There's a number of arguments claiming that needing a thread for each client is a poor approach to handling a large number of concurrent client connections.  Some languages like Erlang, implement their own lightweight processes that can be used to handle individual client connections.  Which has been used as a successful approach to solve this problem.  Using asynchronous sockets also might be a better way to implement all these connections without the need of so many threads.

For me I'd like to know what the limitations are in C for the number of concurrent threads that can be started on Windows.  So I've written the simple code below to answer this question.

#include <Windows.h>
#include <stdio.h>

// Thread Procedure
DWORD WINAPI ThreadProc(__in LPVOID lpParameter)
{
    // Sleep forever

    Sleep(INFINITE);

    return(0);
}


// Main program
void main(int argc,char *argv[])
{

    int i;
    HANDLE thread = NULL;

    // Loop through creating threads
    for (i = 0; i < 1000000; i++)
    {
        DWORD id;
        HANDLE h = CreateThread(NULL, 0, ThreadProc, NULL, 0, &id);

        if (!h) break;
    }
 

    printf("Created %d threads\n", i);
    getchar();
}


Running this code tries to create 1 million threads.  In reality it only manages 2933 threads on my laptop.  That is until I modify the CreateThread call so it is like below.

CreateThread(NULL, 4096, ThreadProc, NULL, STACK_SIZE_PARAM_IS_A_RESERVATION, &id);

After making this change and reducing the allocated stack size for each thread we manage to create 12477 threads.  Which isn't too bad really considering that it's Windows 7 with only 4GB of memory on an Intel Celeron Dual-Core CPU T3100 @ 1.90GHz.

Wednesday 2 May 2012

To C or not to C.

I've been writing code for over 23 years.
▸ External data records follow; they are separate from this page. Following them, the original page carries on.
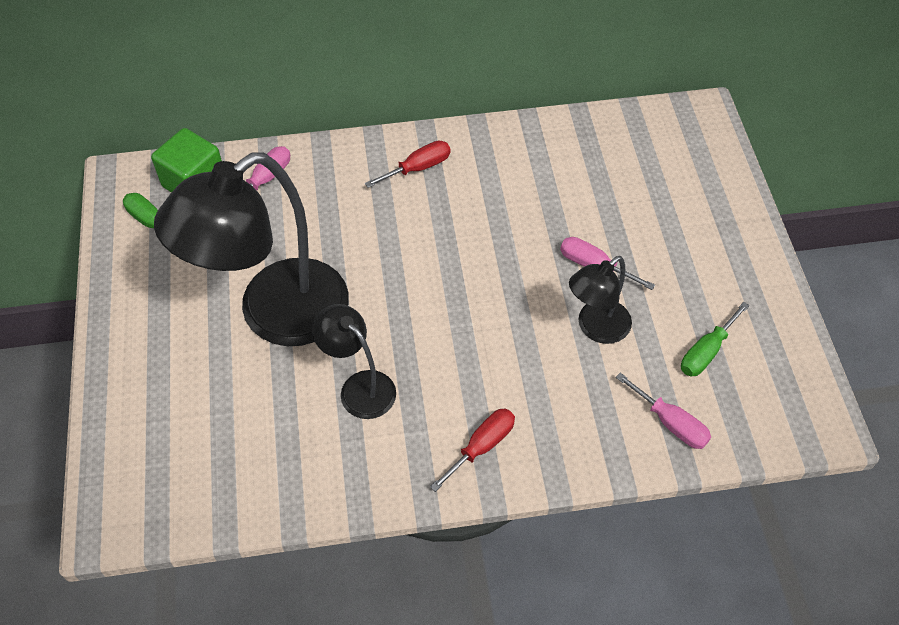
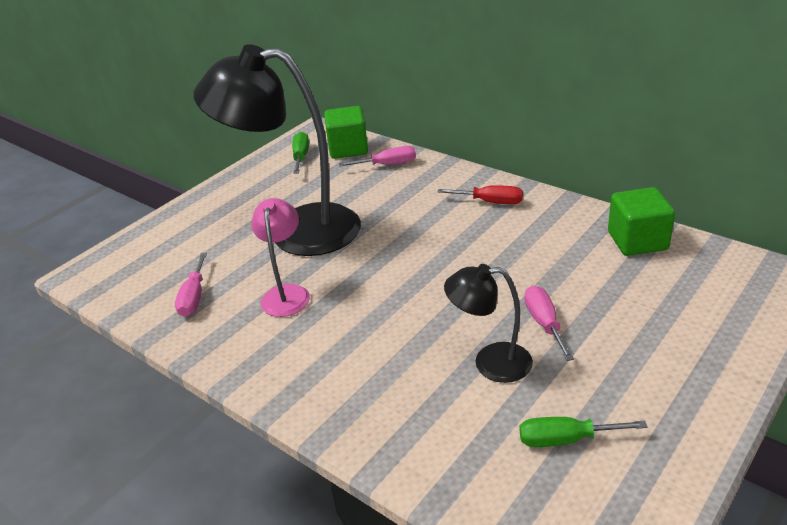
camera: 50 degrees right, 20 degrees down
(359, 387) = (286, 293): black lamp -> pink lamp
(482, 446) = (307, 377): red screwdriver -> none
(576, 140) = (637, 241): none -> green cube
(671, 423) = (464, 466): pink screwdriver -> pink screwdriver (194, 297)

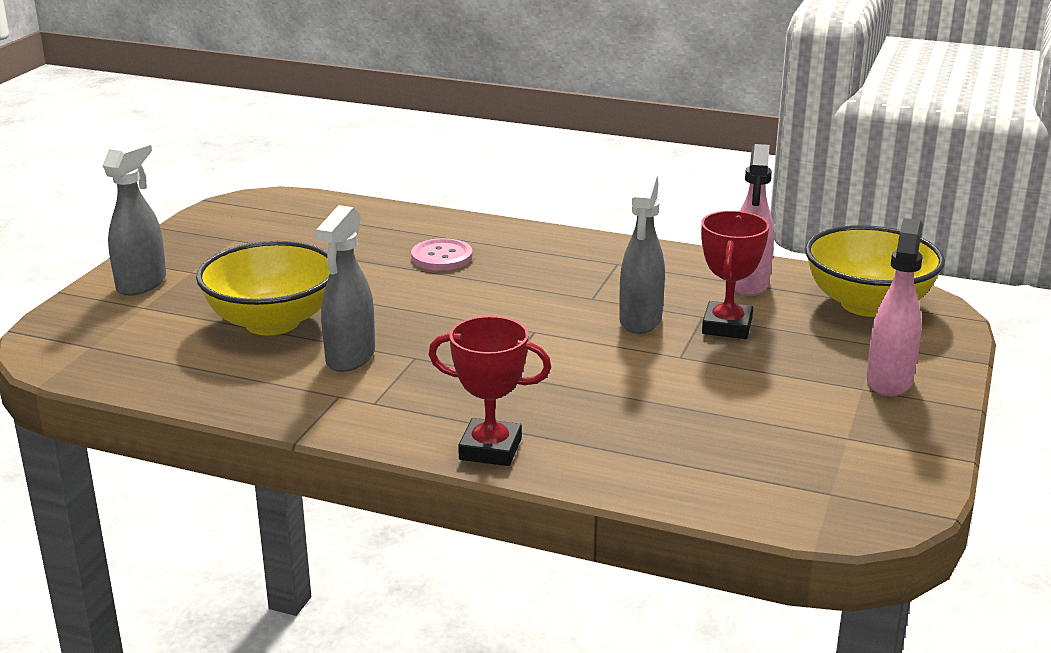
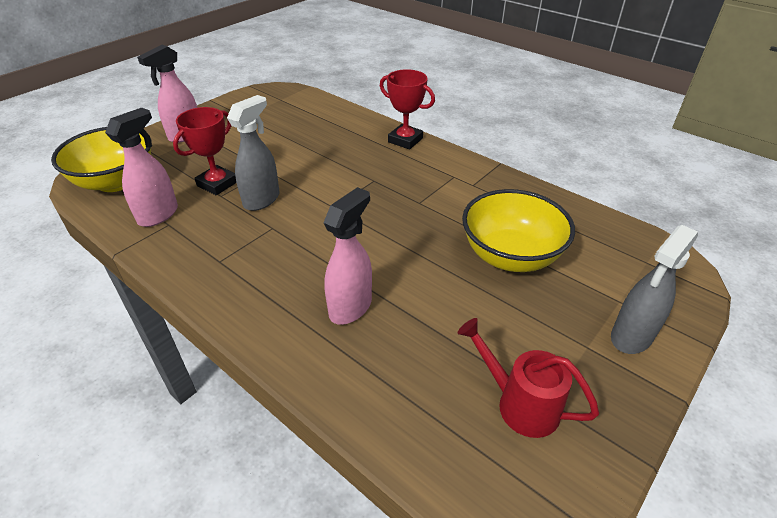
camera: 160 degrees left, 15 degrees up
(261, 234) = (519, 403): none -> red watering can
(350, 358) = (460, 210): grey spray bottle -> none
(442, 257) = (351, 307): pink button -> pink spray bottle

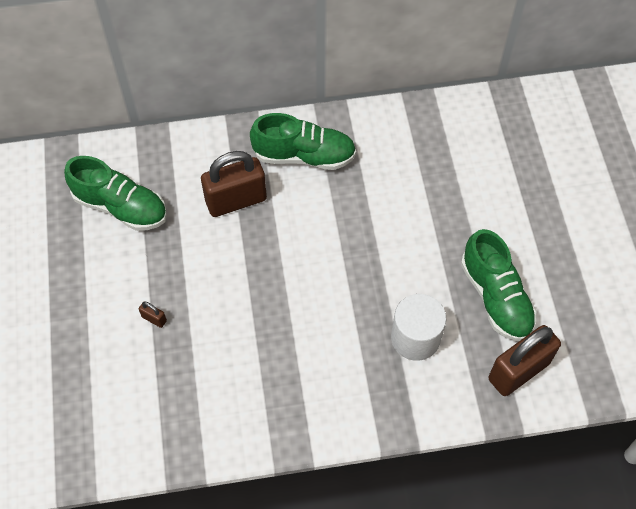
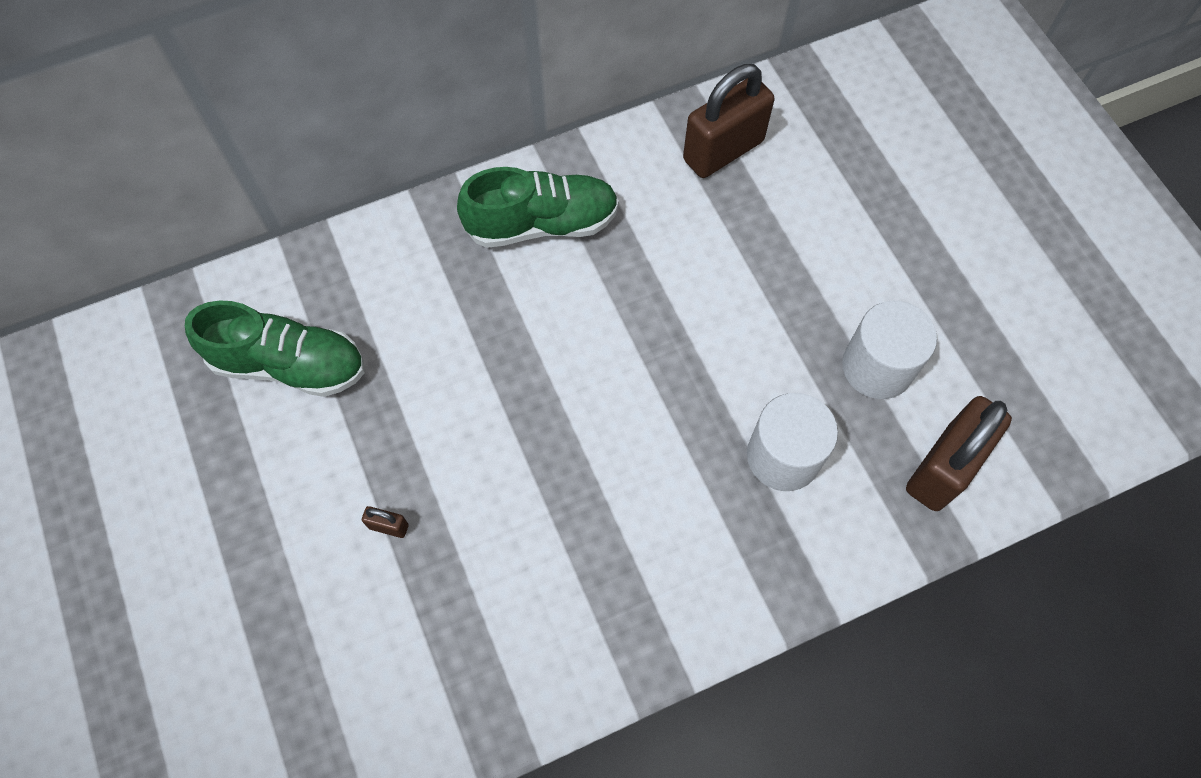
camera: 15 degrees left, 5 degrees up
(236, 201) = (461, 314): brown padlock -> brown padlock (723, 150)
(496, 297) = (877, 367): green shoe -> white cylinder

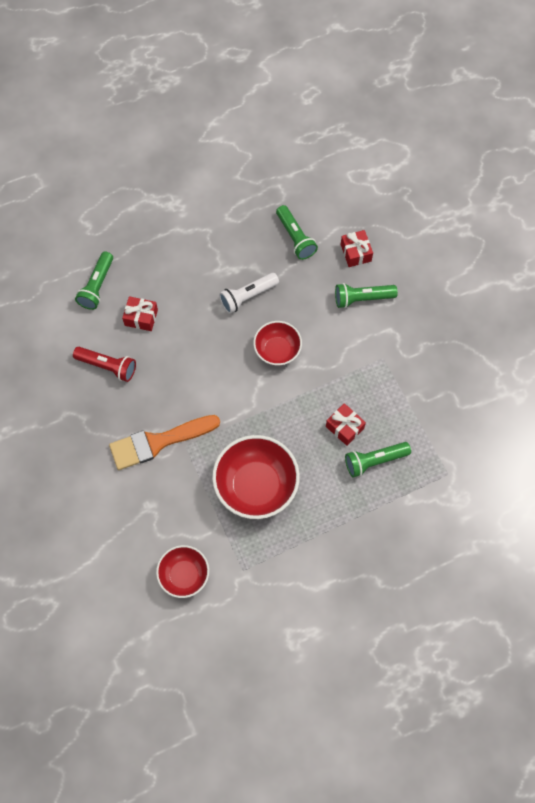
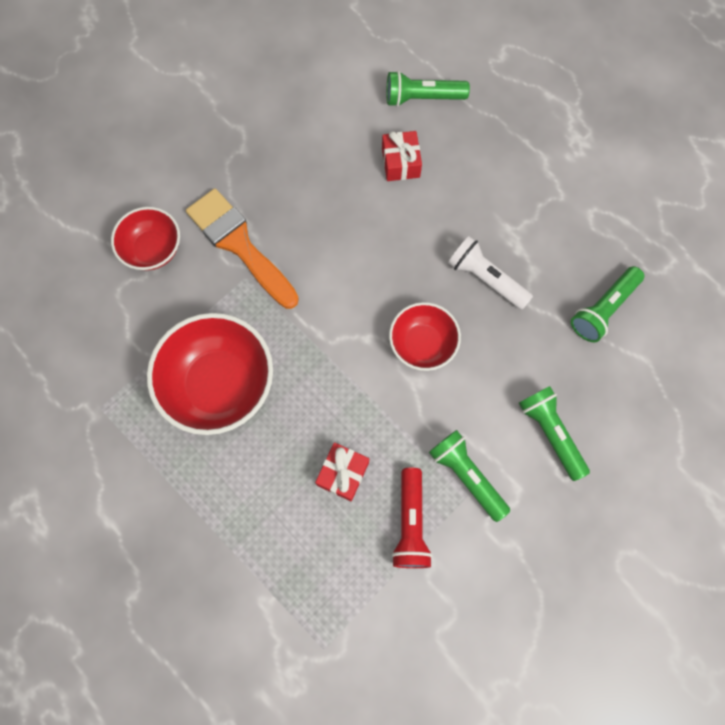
camera: 70 degrees right, 5 degrees up
(107, 366) = (319, 150): red flashlight -> red flashlight (410, 523)
(184, 575) = (74, 338): red bowl -> red bowl (153, 249)
(355, 253) = (619, 399): red gift -> none
(374, 461) = (307, 532): green flashlight -> green flashlight (466, 476)

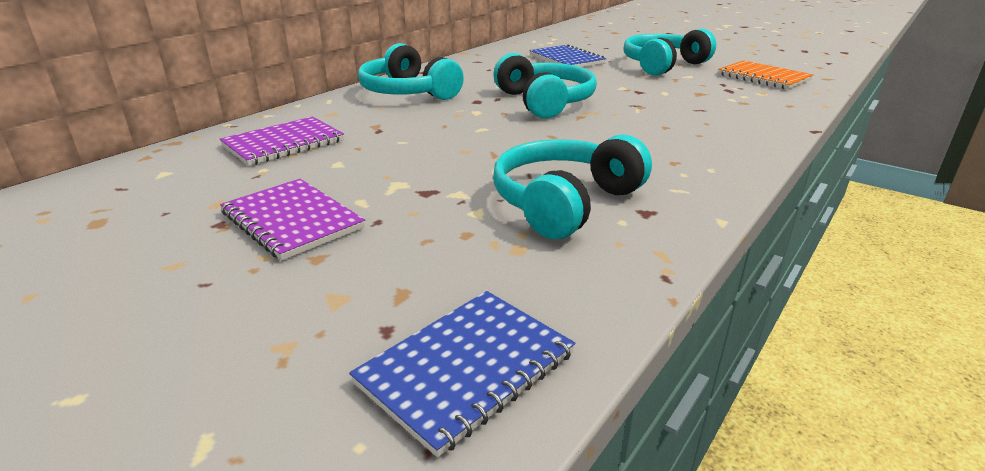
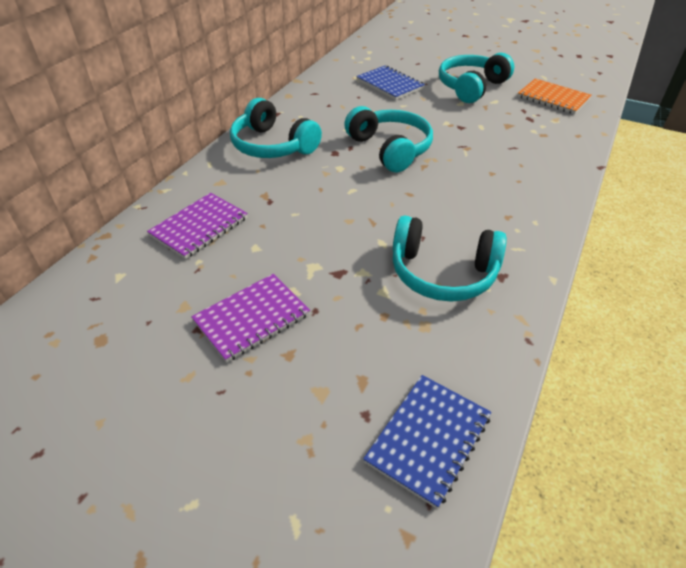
camera: 10 degrees left, 15 degrees up
(292, 220) = (252, 318): purple notebook -> purple notebook turned 75 degrees counterclockwise
(565, 202) = (442, 273): turquoise headphones -> turquoise headphones turned 105 degrees counterclockwise

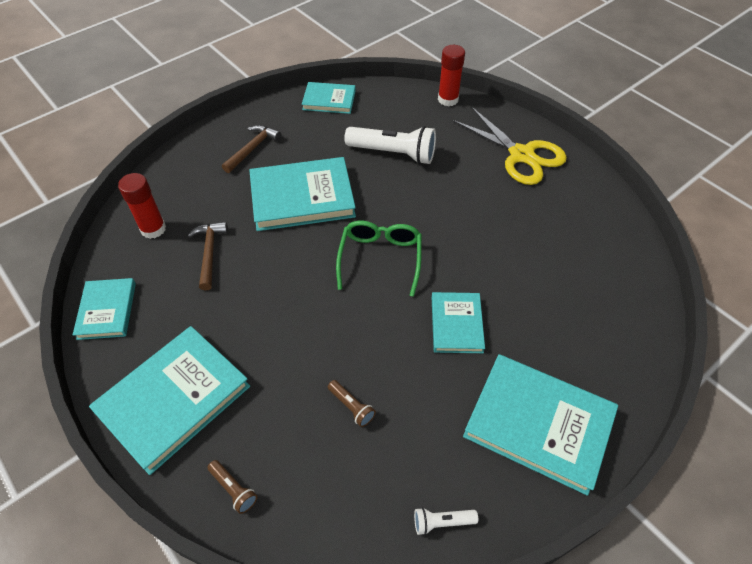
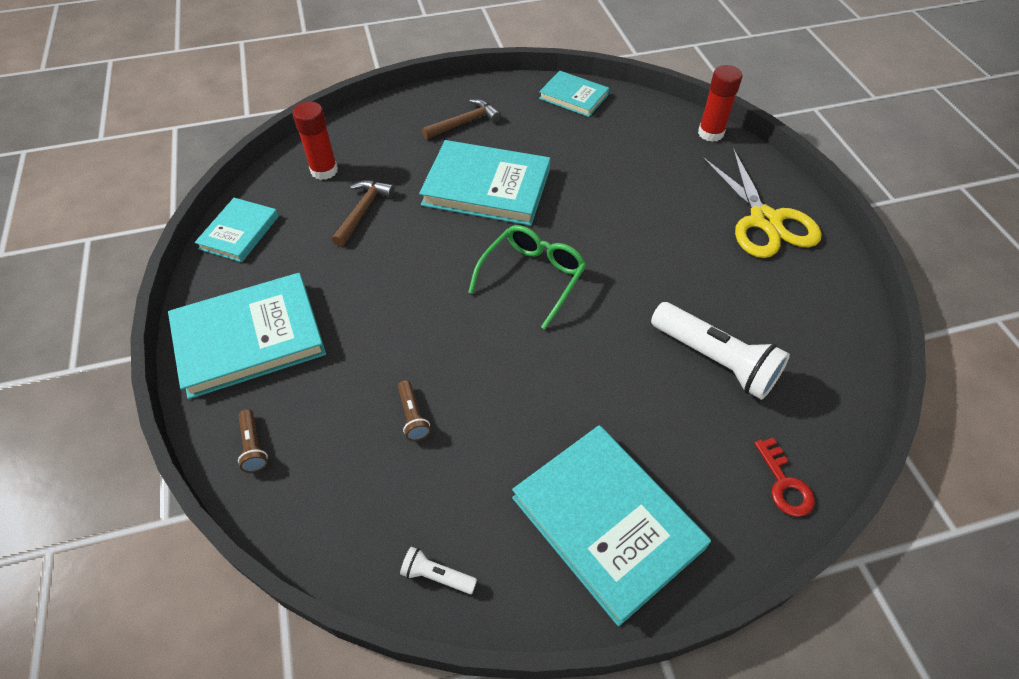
camera: 25 degrees right, 0 degrees up
(393, 153) = (612, 172): white flashlight -> white flashlight (715, 360)
(456, 324) = (576, 377): turquoise book -> none
(636, 343) = (784, 484): none -> red key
Earning a living as a software developer for 15 of these, after spending 3 years gaining a Computer Science degree. I've cut my teeth on a number of different programming languages: Basic, 6502 Assembly, Pascal, Miranda, Modula-3, Occam, 68k Assembly and C. Before moving onto C++, Delphi, PHP, VB6, VB.Net, C#.Net, JavaScript, Java and Erlang.  No doubt I've probably missed some.

Windows and Linux have always been the operating systems I've worked with. Though I've worked on a mixture of applications: low level device drivers, kernel modules, user applications, services, web services, websites and middleware. Even after all this experience I still come back to the fundamental question of which programming language to pick for my next personal programming project.

Guess that leads me to try and specify what it is I wish to develop. I intend to implement a horizontally scaling, distributed in memory key value store. This will be an enterprise ready application, so focusing on reliability and speed is important. It needs to run 24/7 and there can be no shutdown for maintenance, or slowdowns caused by things like garbage collection.

So I think I'm decided.  C is my choice.  It gives me the most control over this applications destiny.  If there's a problem with performance or a memory leak it will be mine.  Bad in some ways, but as these bugs are mine they will also be mine to fix.  At least using C anything can be fixed, it can't get buried in some third party library that I've no control of.